Thomas Atenga, professeur au département de Communication de l'Université de Douala, y voit clairement une phase "d'amorçage" politique : "Les spin doctors du président camerounais ont fait le choix de mobiliser ce réseau social... pour installer dans les esprits un candidat, sa personnalité, son programme ou une partie de son programme".

Pour le politologue Aboya Manasse, l'objectif est transparent : "L'enjeu est de parvenir à construire un espace de communication contrôlé dans la perspective de baliser le chemin pour une nouvelle annonce de candidature à la prochaine élection".

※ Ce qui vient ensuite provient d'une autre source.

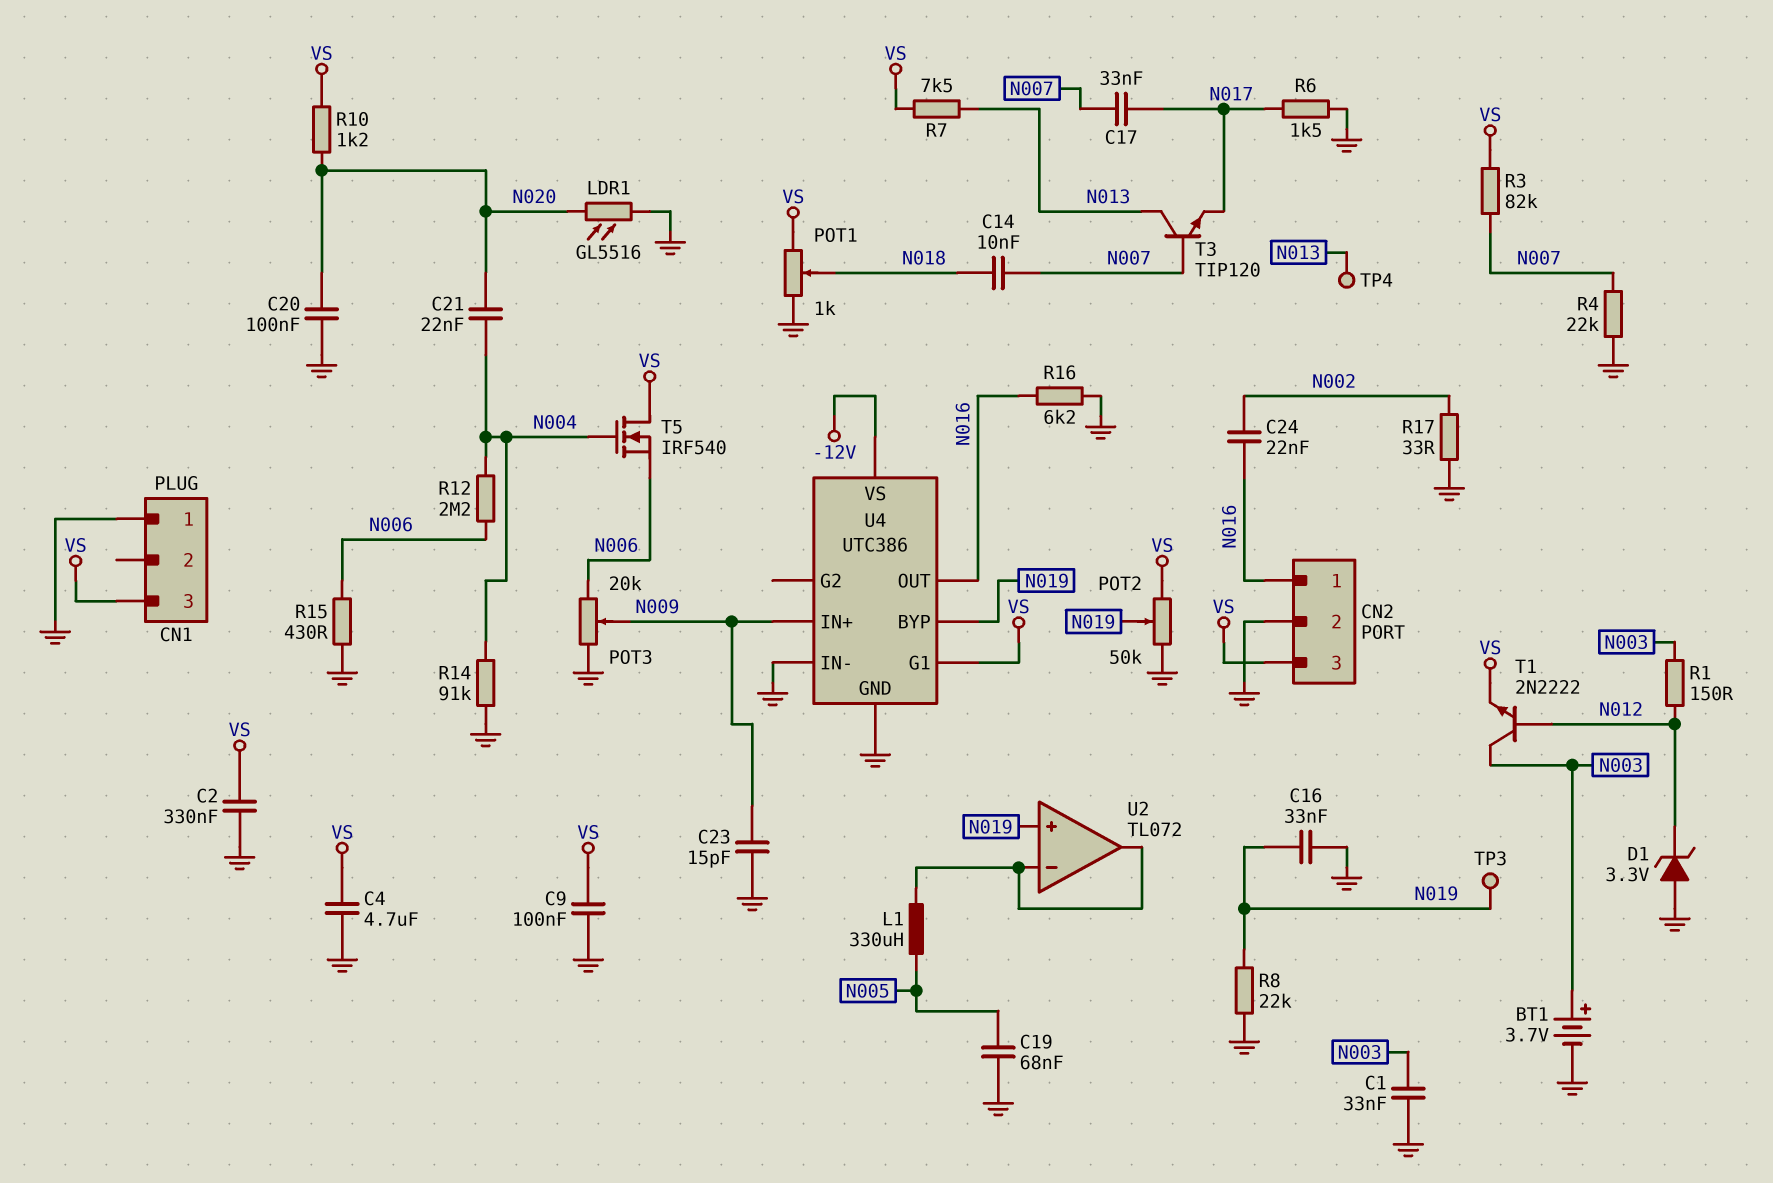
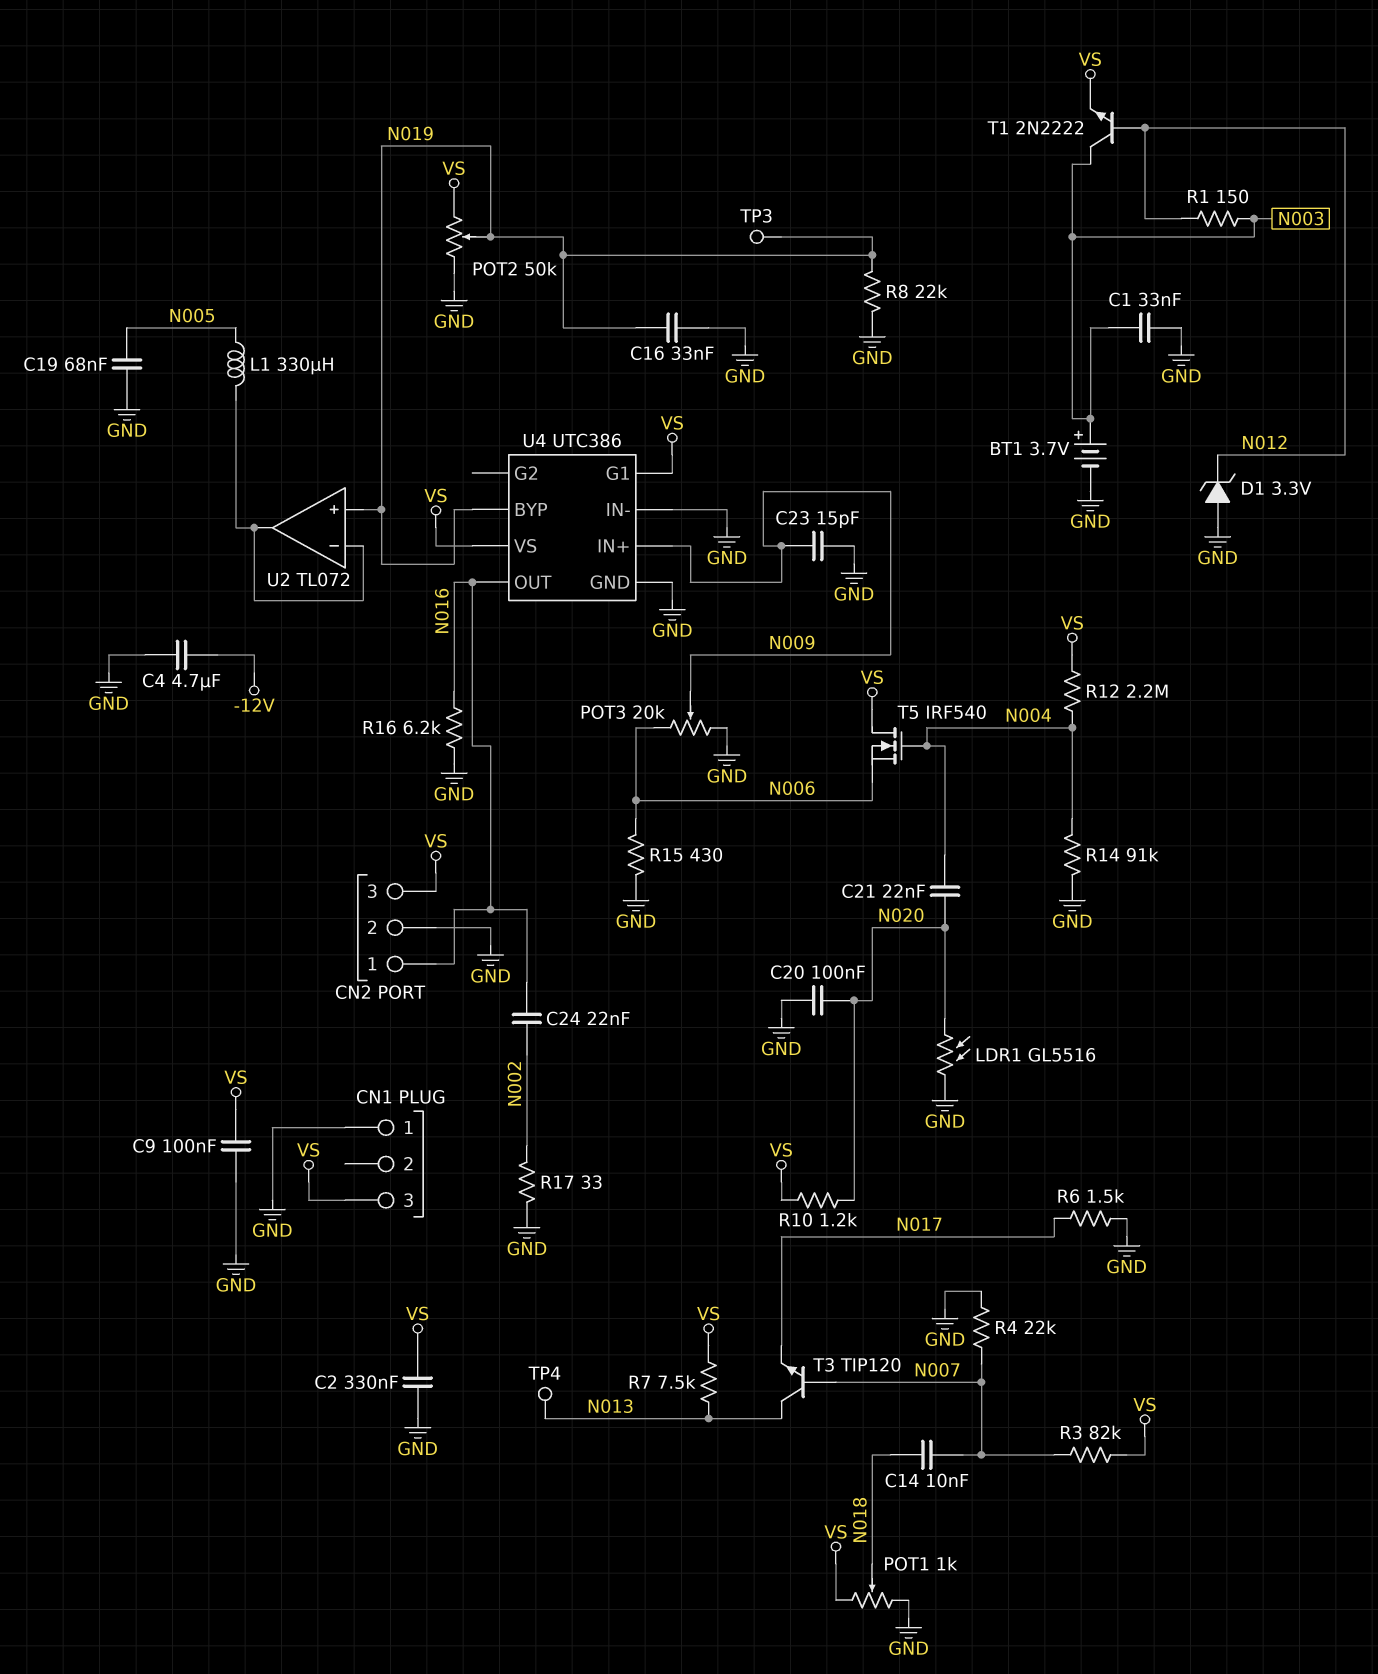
C4: 4.7uF (GND, VS) -> 4.7uF (-12V, GND)
C17: 33nF (N007, N017) -> none
R12: 2.2M (N004, N006) -> 2.2M (N004, VS)
U4 pin VS: -12V -> VS

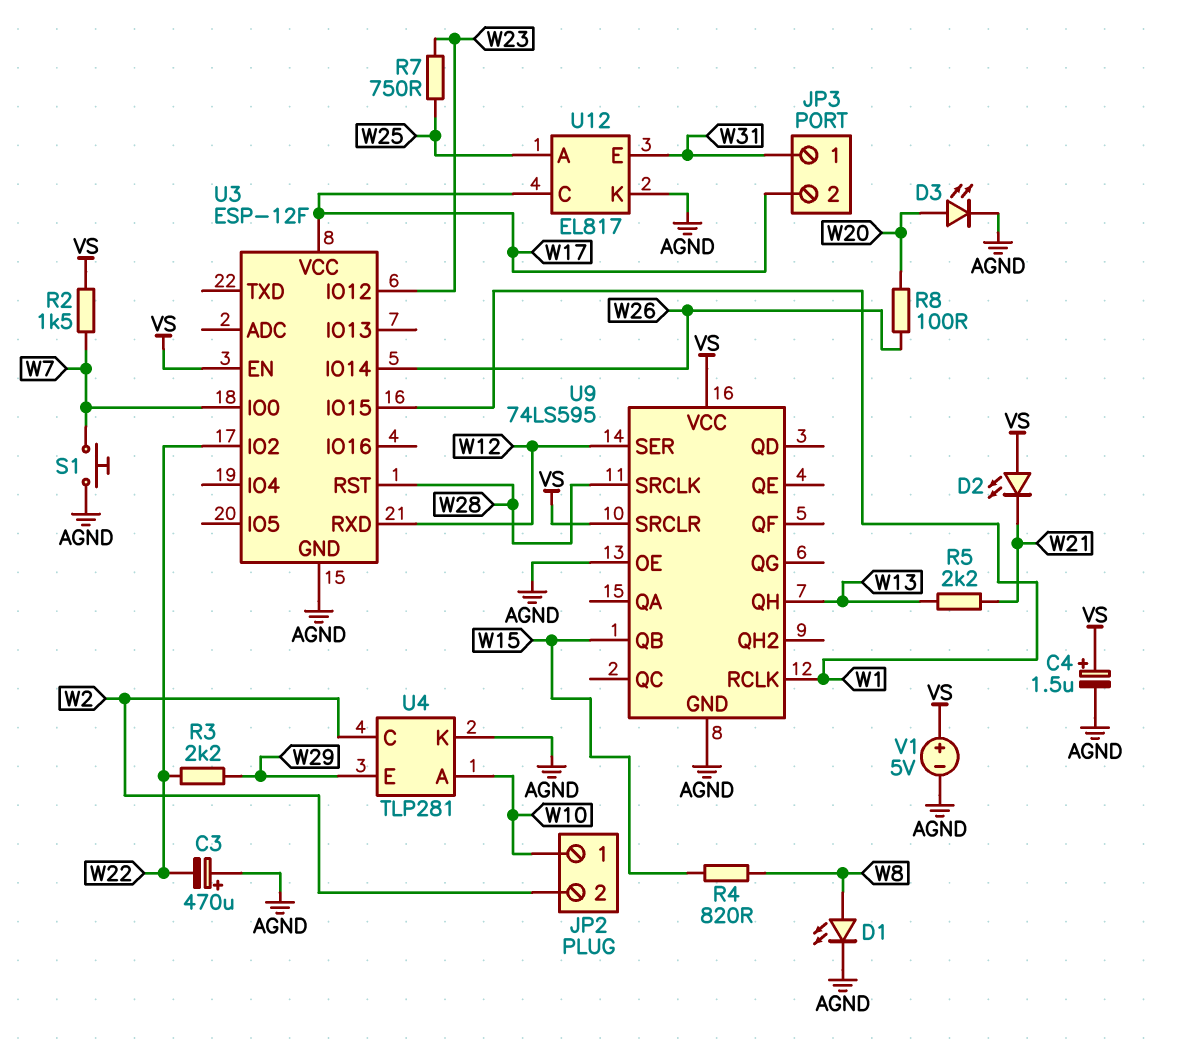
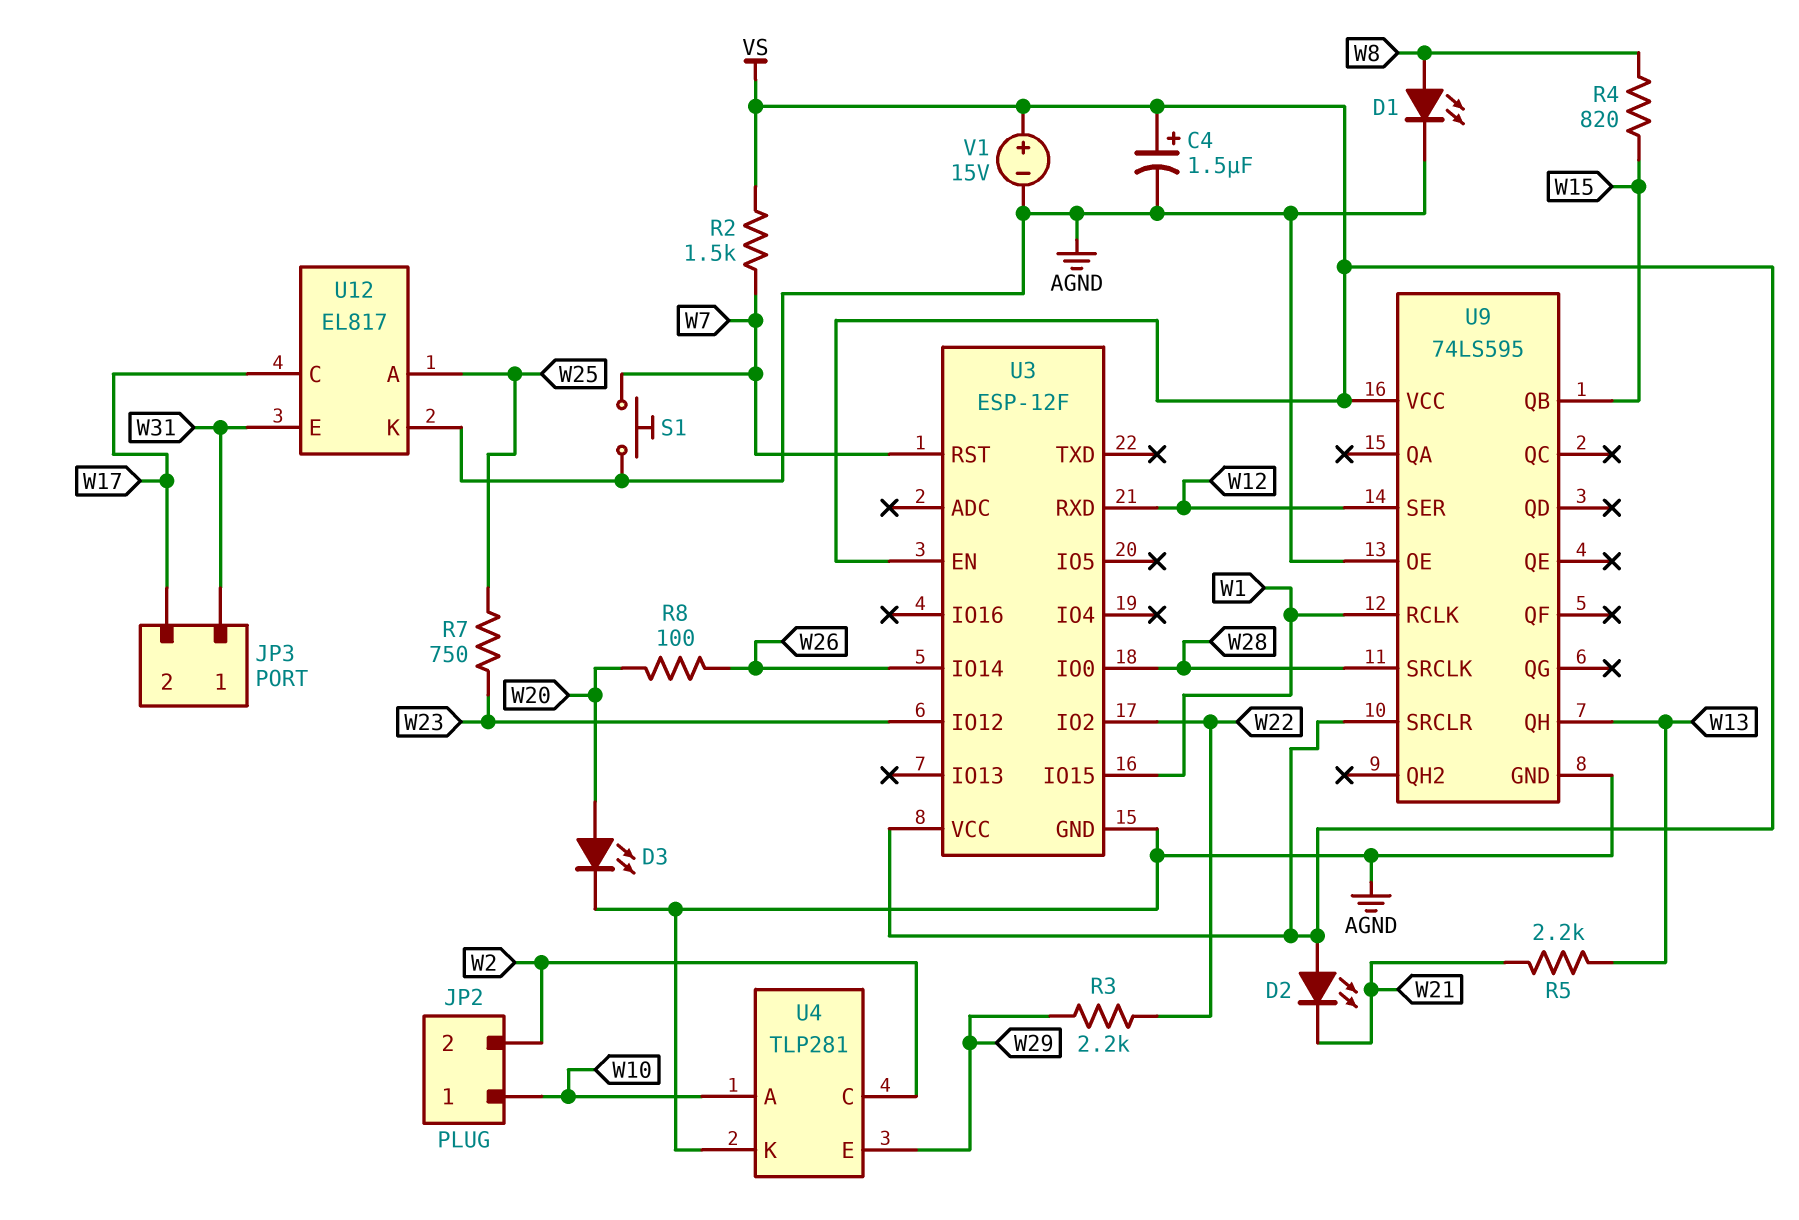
C3: 470uF (plus AGND, minus W22) -> none
U3 pin IO0: W7 -> W28
U3 pin RST: W28 -> W7
U3 pin VCC: W17 -> VS
V1: 5V (plus VS, minus AGND) -> 15V (plus VS, minus AGND)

Malgré l'enthousiasme des partisans du Rassemblement démocratique du peuple camerounais (RDPC), certains experts tempèrent l'impact réel de cette offensive. Avec seulement 199 000 comptes X au Cameroun, représentant à peine 0,6% de la population, la portée directe de ces messages reste limitée.
Par ailleurs, les voix critiques ne manquent pas. Alexie Tcheuyap, doyen de la Faculté des Arts de l'Université de Waterloo au Canada, dénonce "une résurrection cybernétique" visant à "redonner vie à un pouvoir moribond et à une monarchie retardataire".


Ce qui frappe dans cette conversion numérique tardive, c'est qu'elle intervient bien après les efforts similaires déployés par ses adversaires politiques. La plupart des opposants camerounais avaient depuis longtemps investi ces espaces numériques pour toucher l'électorat jeune.

En cherchant désormais à rattraper ce retard à grands coups de messages calibrés par ses conseillers en communication, Paul Biya confirme indirectement sa volonté de briguer un nouveau mandat malgré son âge avancé.

À travers cette stratégie digitale, le président camerounais semble vouloir conjuguer l'ancien et le nouveau : conserver son image d'homme d'État distant tout en tentant une percée dans l'univers des réseaux sociaux. Cette apparente modernisation de façade cache mal une réalité politique inchangée : celle d'un pouvoir personnalisé qui s'accroche à la présidence depuis plus de quatre décennies.

Alors que le pays attend encore l'annonce officielle de sa candidature, cette offensive numérique constitue vraisemblablement la première phase d'une campagne électorale qui ne dit pas encore son nom.